Friday, December 03, 2004

Dead serious question I want answered!

This summer TITSO and I went to a B&B down the shore. There was a water tower a few blocks away from where we stayed.

Me: "Why are water towers always so high off the ground?"
TITSO: "I don't know."

A few weeks later I asked some guys I was golfing with.

Me: "Why are water towers always so high off the ground?"
Golfer guy: "Because it creates water pressure."
Me: "Oh, ok, cool"

Fast forward to 3 months later (yesterday).

Me: "Remember when we talked about water towers over the summer?"
TITSO: "Barely."
Me: "Well I heard they're so far off the ground because of water pressure."
TITSO: "So how does the water get up there? Don't they need to create pressure to get it up there in the first place? I don't see the point in that."
Me: "Dammit, you're right."

Anyone know why water towers are so high off the ground? I'd rather ask you than look it up on the internet.

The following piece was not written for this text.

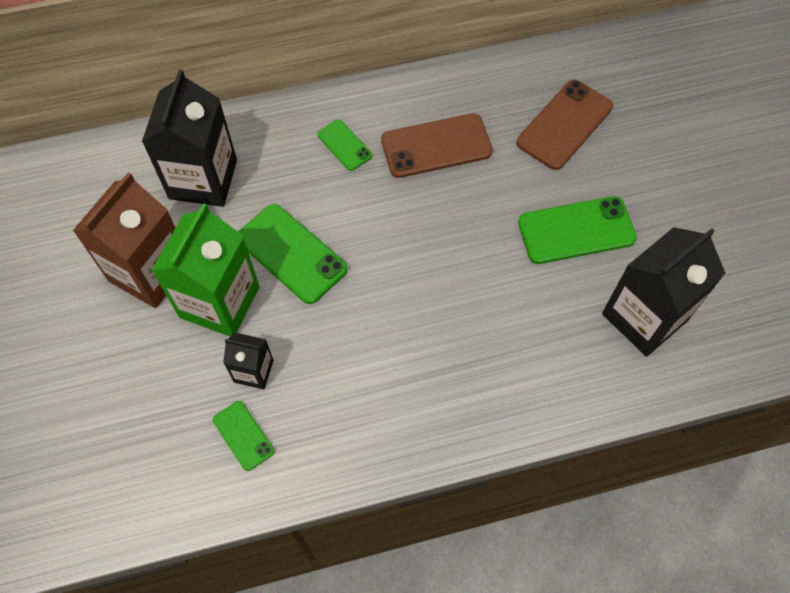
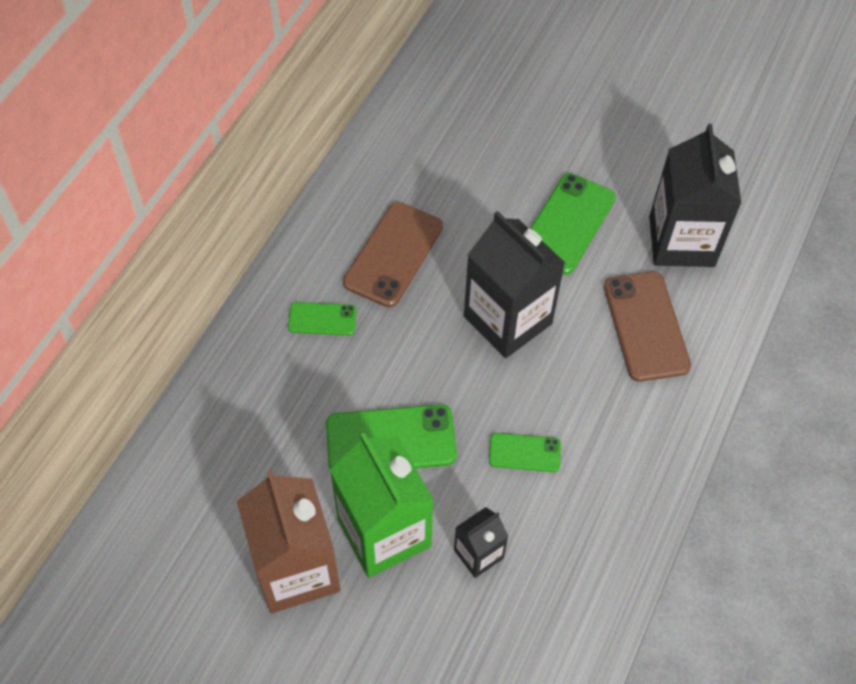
camera: 50 degrees left, 5 degrees down
(203, 179) = (241, 455): black carton -> black carton (507, 320)
(243, 435) = (533, 606): green phone -> green phone (524, 452)
(564, 125) = (465, 154): brown phone -> brown phone (645, 326)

P.S. Three posts in one day is a record. (Besides the starburst porn that I posted in a series since I didn't know how to put all the pictures in one post.)

4 comments:

Veruca Salt said...

my official job title is research specialist - i was compelled to look this up - here is what i found http://people.howstuffworks.com/water1.htm

so there

Tim said...

could someone please read that and summarize for me... in shorthand.

Paul said...

It says each water tower is filled by another water tower that's just marginally taller than the one it fills. God fills the tallest one.

nique said...

"A water tower is an incredibly simple device" --- yeah? Then why the hell is the explanation incomprehensible? And can we say redundant? The word "pressure" was used so freakin often that I've developed just that in my cranial region!